Dirty Water Riders, New Standards for Power Plants, and the Clean Water Rule

September ended with a flowing river of clean water activity. First of all, Congress has agreed to a “clean” continuing resolution (CR) to keep the government running past the budget deadline of October 1st. That means polluters failed to insert a dirty water rider into this first phase of the budget battle. The real budget fight now commences, with negotiations beyond the CR going into September.

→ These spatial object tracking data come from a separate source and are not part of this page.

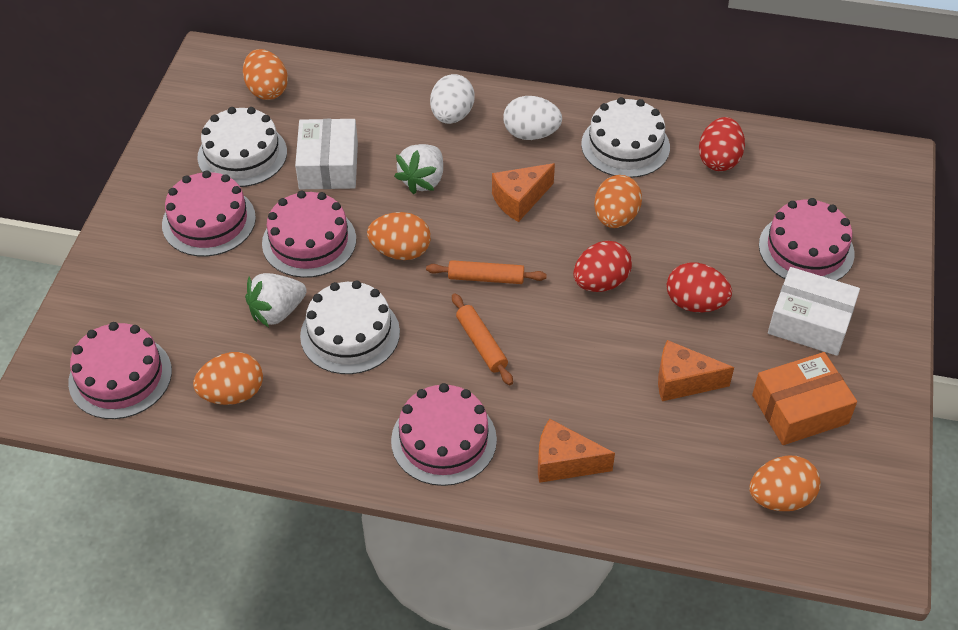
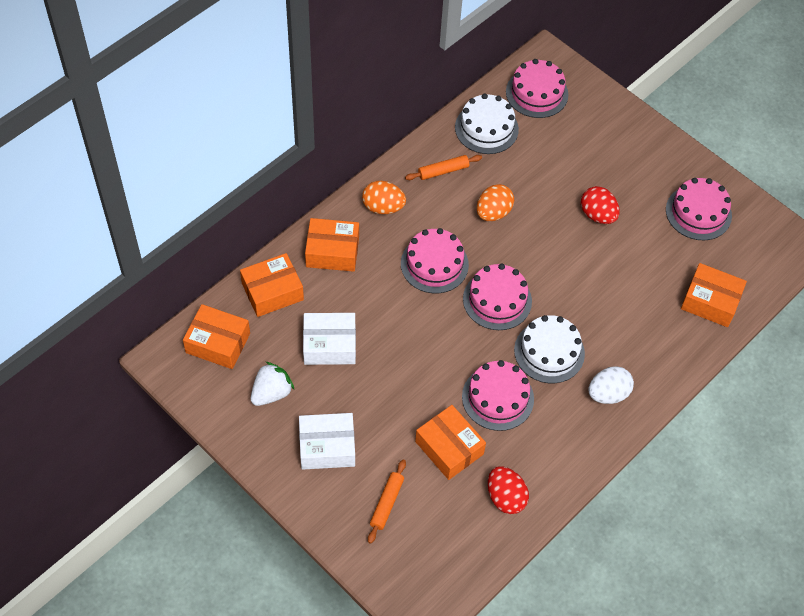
orange box: 1 -> 5
orange cheese: 3 -> 0
orange egg: 5 -> 2
red egg: 3 -> 2
white cake: 3 -> 2
white egg: 2 -> 1
white strawberry: 2 -> 1

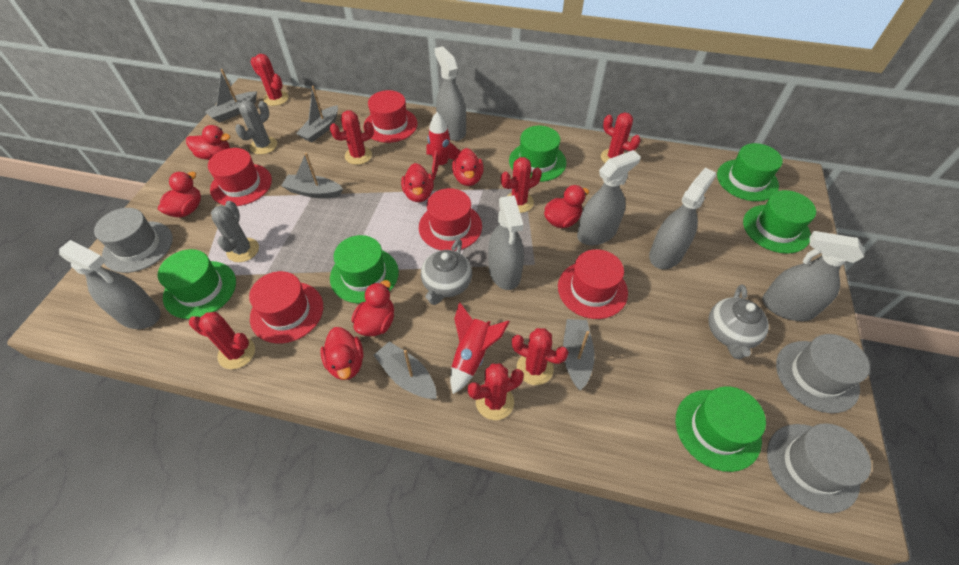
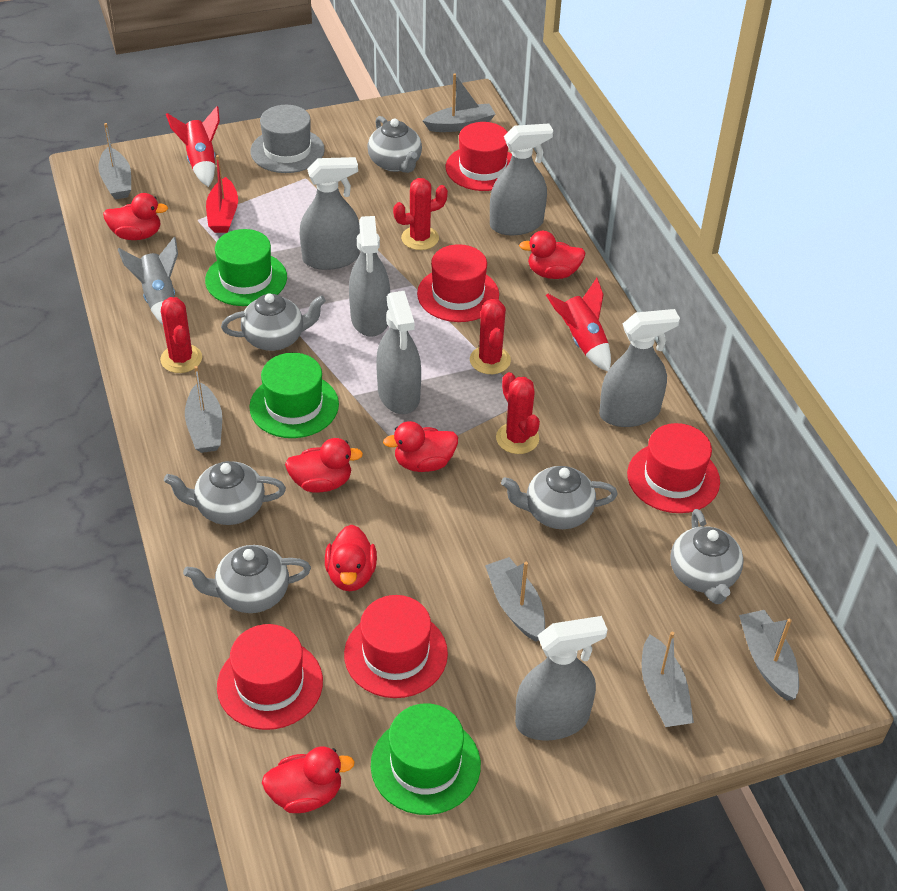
green hat: 6 -> 3
grey boat: 5 -> 6
grey cactus: 2 -> 0
grey hat: 3 -> 1
grey rocket: 0 -> 1
grey teapot: 2 -> 6
red boat: 0 -> 1
red cactus: 7 -> 4
red duck: 7 -> 6

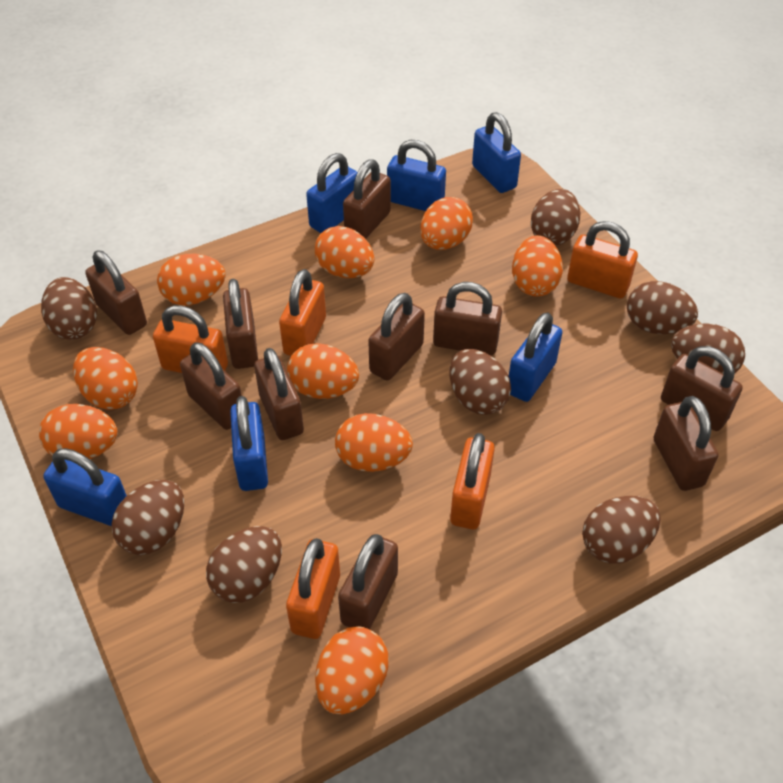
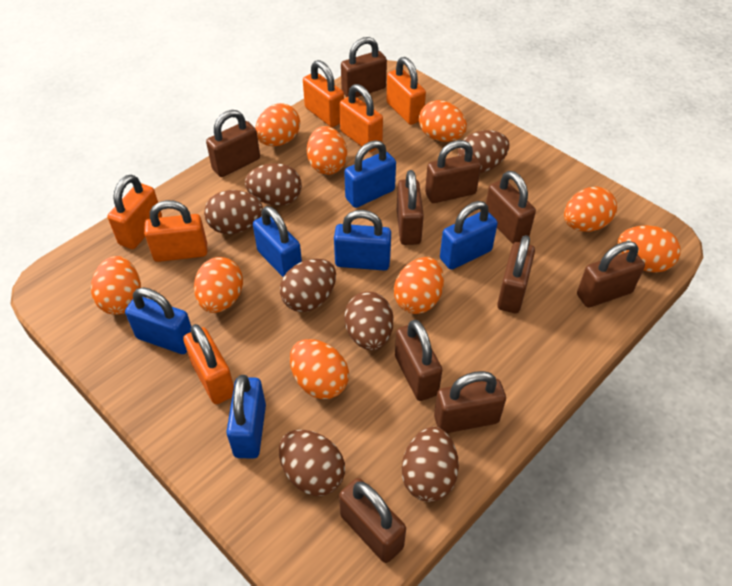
brown egg: 8 -> 7
orange padlock: 5 -> 6

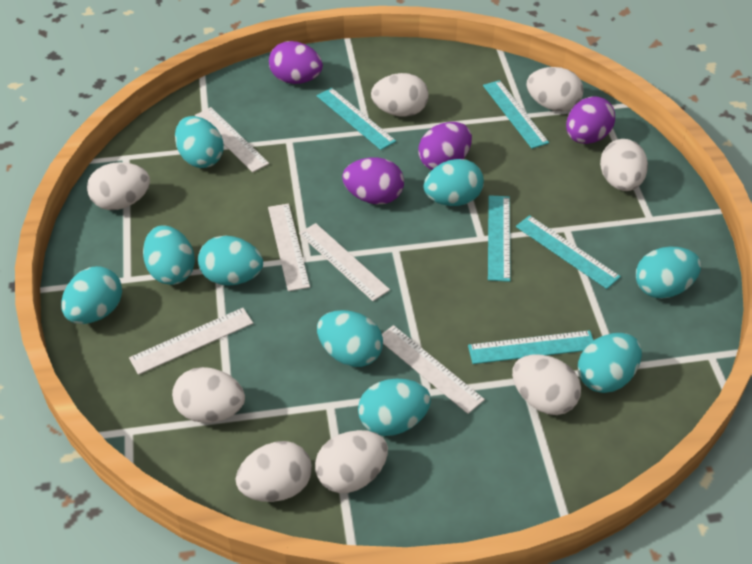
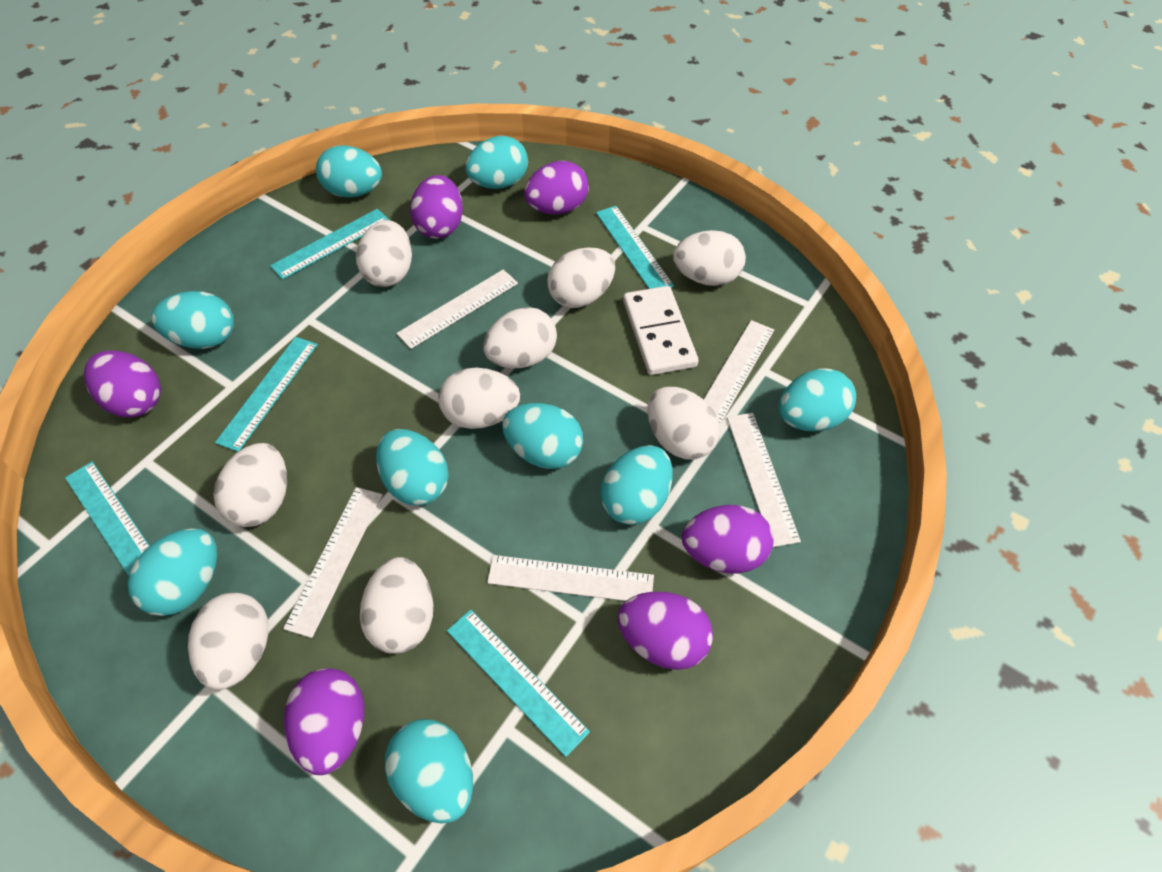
purple egg: 4 -> 6
white domino: 0 -> 1
white egg: 8 -> 9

But not all news was bright on Capitol Hill. Also on Wednesday, Senator Inhofe (OK) seized on a set of internal Army Corps of Engineers memos to convene yet another hearing to attack the Clean Water Rule. Grilling Corps’ General Jo Ellen Darcy, Inhofe was incredulous that the Corps (which administers the wetlands part of the Clean Water Act) would approve the Rule when her own staff had raised serious questions about it. Lost in Inhofe’s umbrage is the fact that at least some of the concerns raised in the Corps’ memos argued that the rule should be even stronger.

Third, EPA announced yet another clean water measure – standards to curb the impact of power plants on our rivers and streams. According to the EPA, The rule sets the first federal limits on the levels of toxic metals in wastewater that can be discharged from power plants, and they project it to reduce the amount of toxic metals, nutrients, and other pollutants that steam electric power plants are allowed to discharge by 1.4 billion pounds and reduce water withdrawal by 57 billion gallons annually.

Finally, the EPA is expected to propose a stormwater rule this coming December. We’ll keep you in the loop as we hear more.